The final straw was the decision, made in 1965, not to site the North’s second university in Derry but instead locate what would become Ulster University (UU) in Coleraine. The Lockwood Report, which rejected Derry’s bid, also recommended the closing of Magee College.

Magee survived, barely, as a campus of UU, but the decision to refuse Derry its reasonable ambitions to run its own university was a blow from which the city still has not recovered. The Labour peer Andrew Adonis recently described the decision not to locate a university in Derry as a “social and sectarian scandal”. And there are few living in the city who would disagree with him.

Why now?

Two issues in particular are motivating Derry.

First is the reluctance of UU and Stormont to deliver for the North West, most recently manifested in the decision by UU to construct a new £500m campus in Belfast instead of Derry.

A decade ago, UU announced an aspiration to increase students in Derry to 10,000 full-time students by 2020. But even by UU’s own figures, the number has remained static at a little over 4,000 and, since the advent of Brexit, has started to fall. The actual number of students attending Magee on a full-time basis, as distinct from those registered there, is believed by UU staff and residents of Derry’s quiet university quarter to be much lower.

The other issue focusing Derry is Brexit and the very real concern that the hard border with the South, removed as part of the 1994 peace process, could be re-established when Britain leaves Europe.

The Foyle Constituency (of which Derry is the largest part) voted by 78 per cent to 22 per cent to remain within the EU. Derry knows it risks drastic, renewed isolation without partners in Dublin and Brussels. And an independent university is seen as a means of militating against the damage already being done by Brexit uncertainty in the North West.

The timing for Derry, in some respects, might be fortuitous. Dublin still has payments to make on the £3.2bn crisis loan it leveraged from UK in 2010. Meanwhile, Britain owes the EU £39bn under the terms of its Brexit divorce settlement.

Some economists are now proposing that the Irish and British could, and should, re-purpose their monies owed to facilitate the development of key “Brexit relief” projects – and specifically a new university for the most Brexit-impacted area of these islands.

Funding a new university

Proper funding will be key to the success of a new Derry university – and it is not going to come from Stormont. UU, with Stormont backing, has ensured that all devolved HE funding will be required to support and sustain UU’s new Belfast campus for the next decade or more.

Derry university campaigners are already engaging with international partners, private funders and philanthropists.
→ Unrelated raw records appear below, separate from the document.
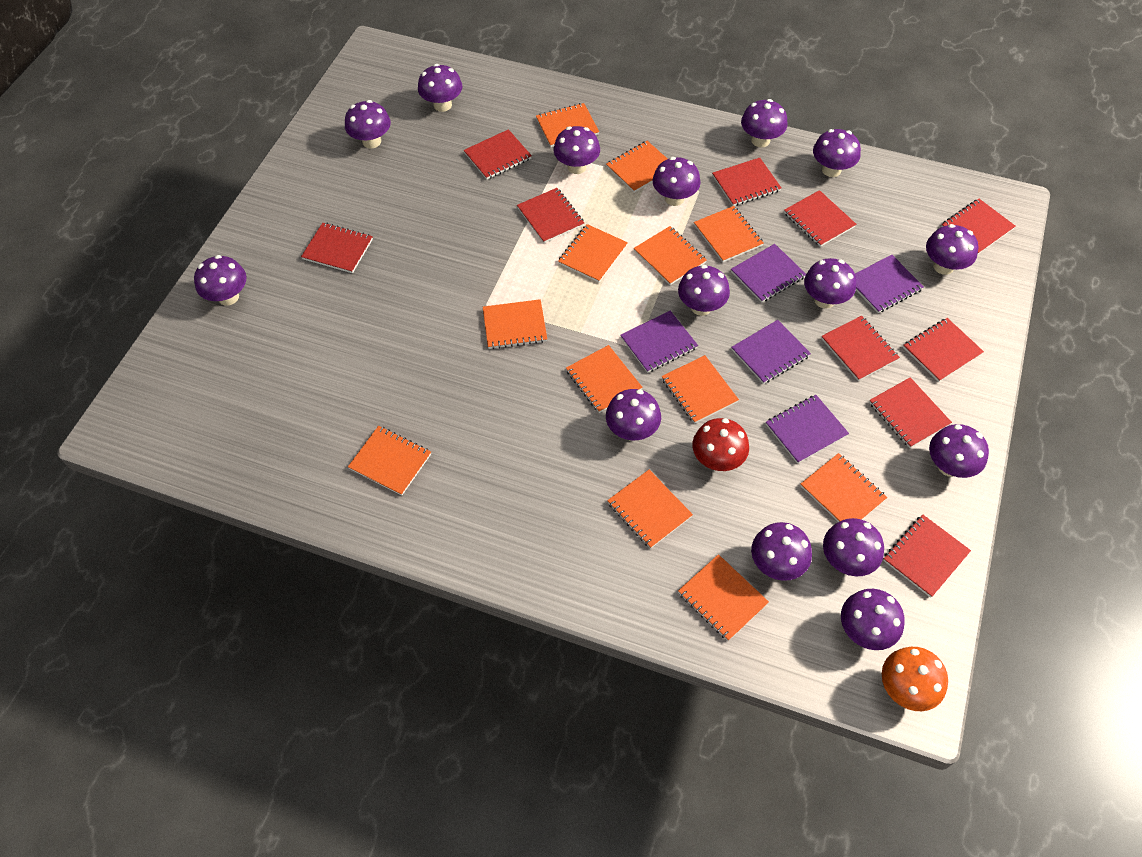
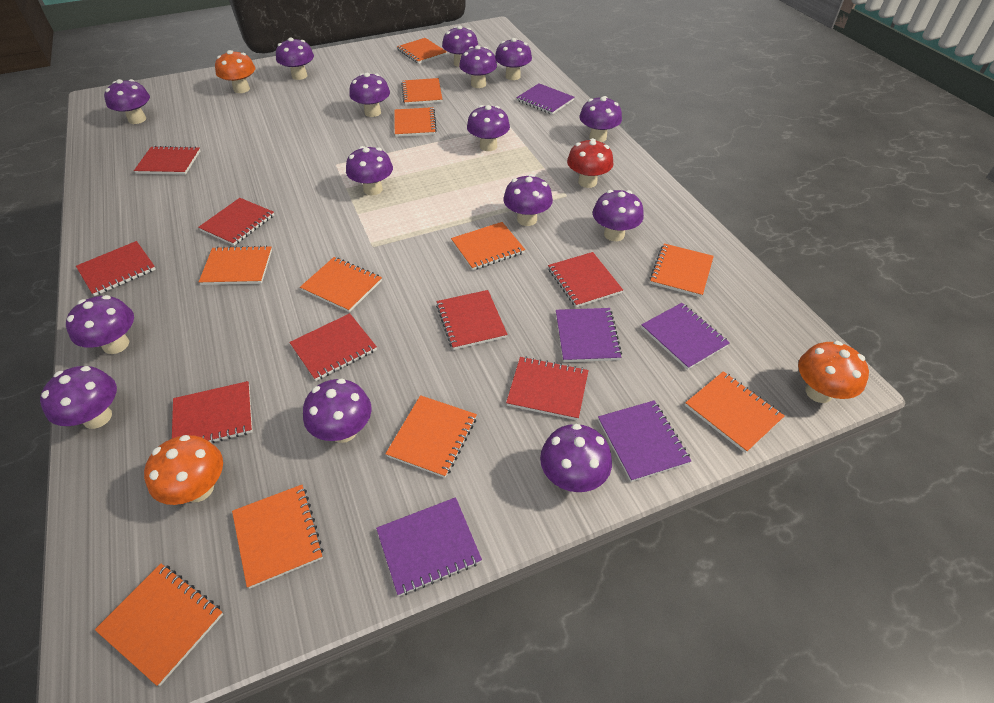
orange mushroom: 1 -> 3
orange notebook: 12 -> 11
red notebook: 10 -> 8

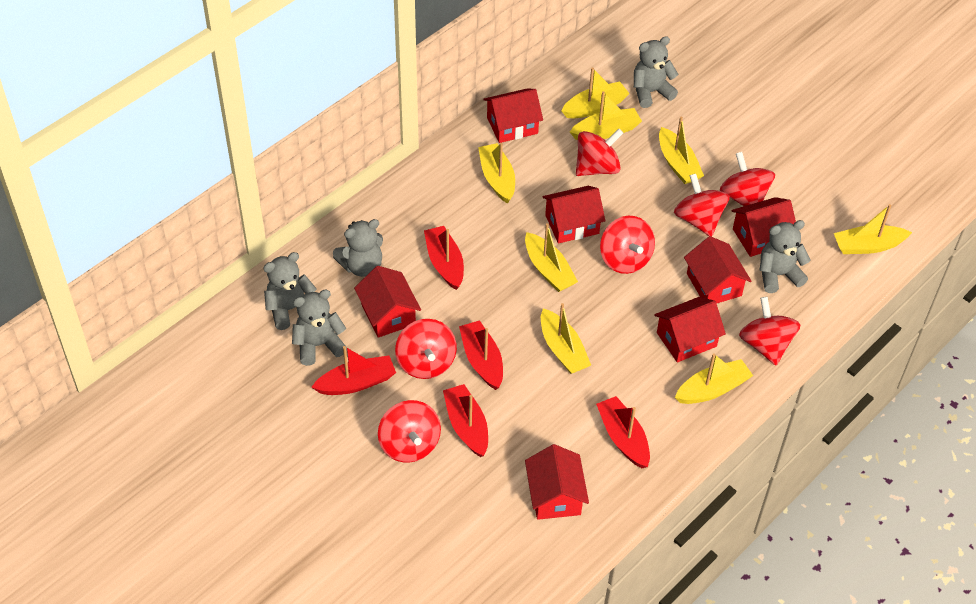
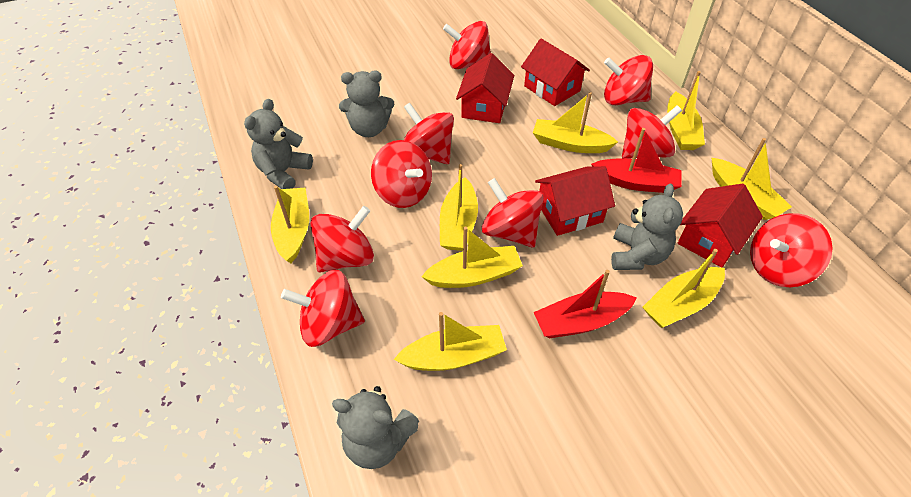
grey teddy bear: 5 -> 4
red boat: 5 -> 2
red house: 7 -> 4
red spinning top: 7 -> 9

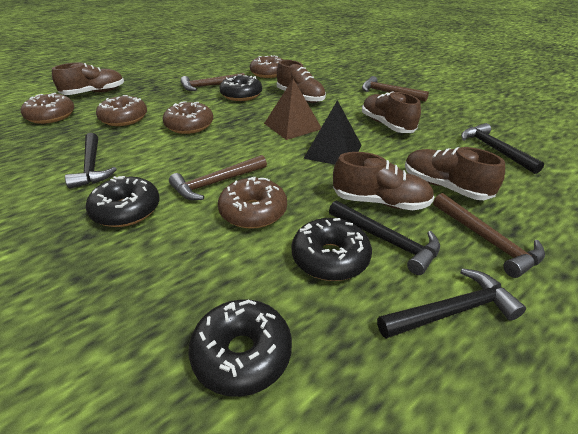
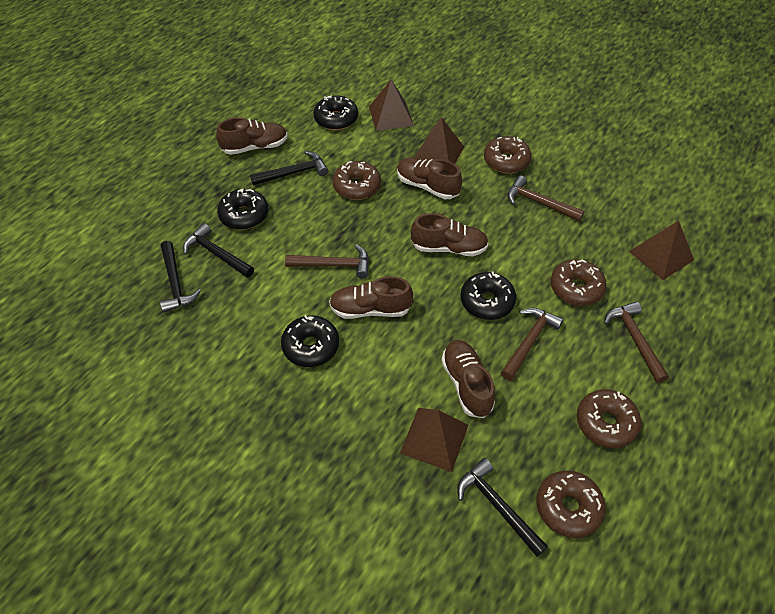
black pyramid: 1 -> 0
brown pyramid: 1 -> 4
There is also a strong case being made for UU to hand back the lands at Magee, and its associated funding, to Derry.

But ultimately governmental support – from London, Dublin and the EU – will be essential.

Political support for a standalone Derry university has also become more apparent recently, thanks to decisive interventions from the likes of Andrew Adonis in the House of Lords, visiting Labour Party frontbenchers Mike Kane and Mike Amesbury, and from senior Irish governmental officials.

And a recent vote by Derry/Strabane Council to support plans for an independent university, after years of partnering with UU alone, may just well prove the tipping point.

What more fitting way could there be to mark a decade since the city’s transformational City of Culture year (2013) than to establish a lasting legacy in the form of a university? This ancient Irish scholastic region has so much to be proud of, so much to celebrate and so much potential to tap.

It is imperative now that we move from campaigning to delivery and build the university that will release our long-held ambitions and ensure a prosperous future for northwest Ireland for many generations to come.